For example, the ratio for General Motors is 2.41; reflecting, I would assert, the significant knowledge value that goes into automobile design.  If we turn our attention to an industry in which technology and knowledge assets play a lesser role, US railroads, the ratio for the CFX railroad is 0.89.  In other words, the holders of shares in CFX could, in principle, elect to sell off the railroad’s assets and receive more than their shares are currently worth.  Turning finally, to an industry that has notably failed to invest in technology, steel making, the market to book ratio for Bethlehem Steel is 0.49, i.e., its investors could, again, in principle only, elect to sell off its assets and receive more than twice what their shares are worth.

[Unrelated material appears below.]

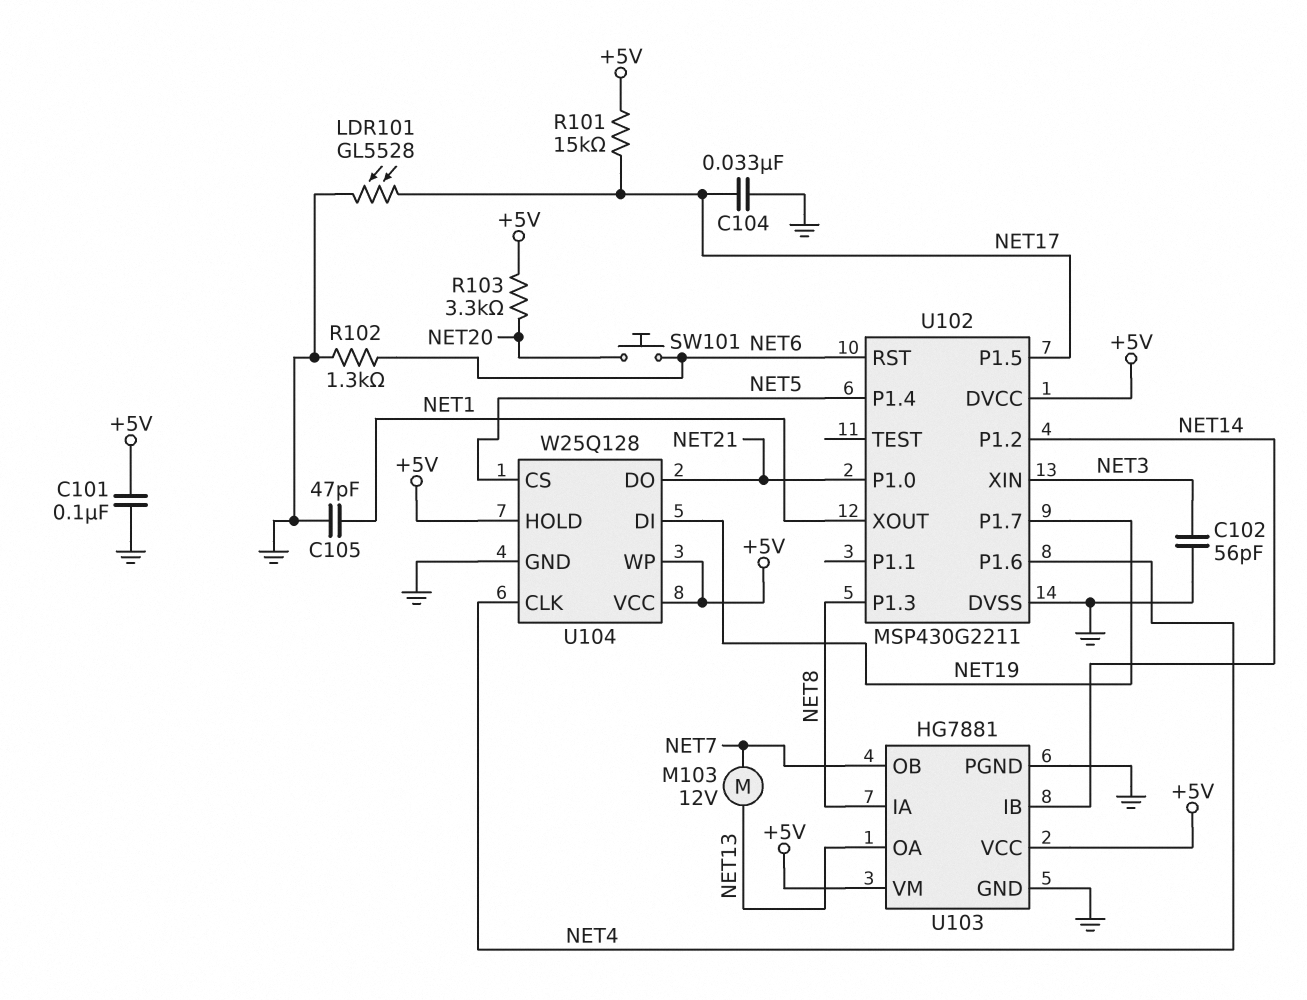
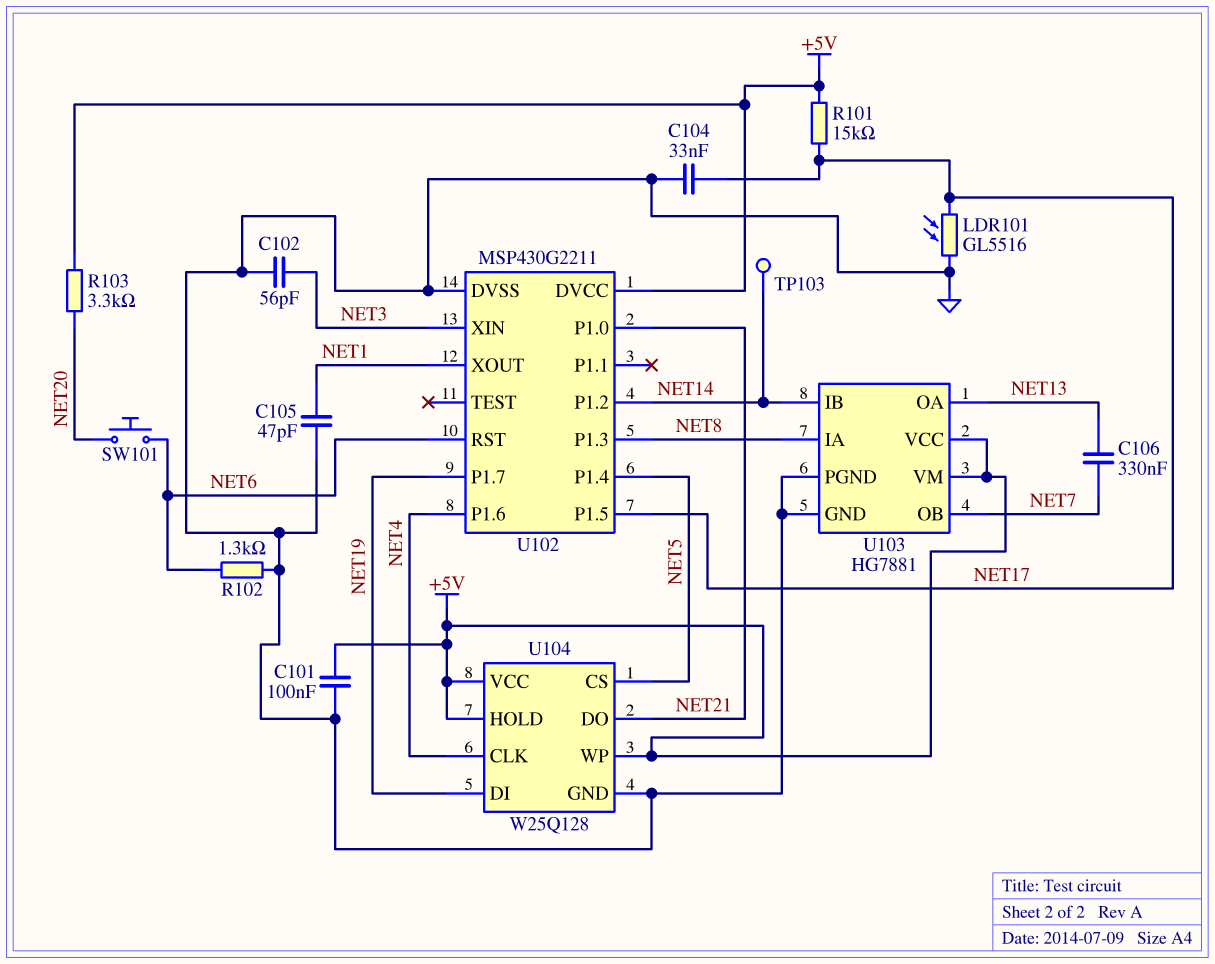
C106: none -> 330nF (NET7, NET13)
LDR101: GL5528 (GND, NET17) -> GL5516 (GND, NET17)
M103: motor 12V (NET7, NET13) -> none
TP103: none -> test point (NET14)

It is precisely a firm’s intangible assets, particularly its knowledge assets, that knowledge managers seek to grow or maximize.  Thus, we need a metric that can be used to judge the success of the interventions that knowledge managers make.  There are no generally recognized metrics.  Those that do exist are often closely bound up with an organization’s specific goals — which is as it should be.  For example, Buckman laboratories, one of the early adopters and a promoter of knowledge management, uses the percentage of sales from products less than 5 years old as a measure of the effectiveness of its knowledge management interventions.  Buckman laboratories manufacturers specialty chemical products and provides consulting advice to help solve complex industrial problems.  Its management believes that solving changing customer problems is the key to its competitive advantage, hence, this measure is appropriate for it.  Buckman introduced a communication system, K’Netix, in 1992.  In the 4 years prior to the implementation of K’Netix sales of products less than 5 years old accounted for 22% of sales.  In the 4 years following these products accounted for nearly 33% of sales.  Thus, Buckman is able to conclude that its investment in K’Netix was justified.[29]

   Metrics Proposed

In 1992 Robert Kaplan of the Harvard Business School wrote what has become classic paper in which he proposed using a Balanced Scorecard that includes a small, manageable number of selected operational and financial measures.[30]  Kaplan argues that financial measures depict past performance, while operational measures depict future performance.  Operational measures include customer satisfaction, state of internal processes, development and delivery time, rate of on-time delivery, repeat business, employee turnover, etc.  Operational measures complement financial measures.  Kaplan recommends that specific operational measures should be based on a company’s strategy.  A balanced scorecard is meant to addresses four questions:

·        How do customers see the enterprise?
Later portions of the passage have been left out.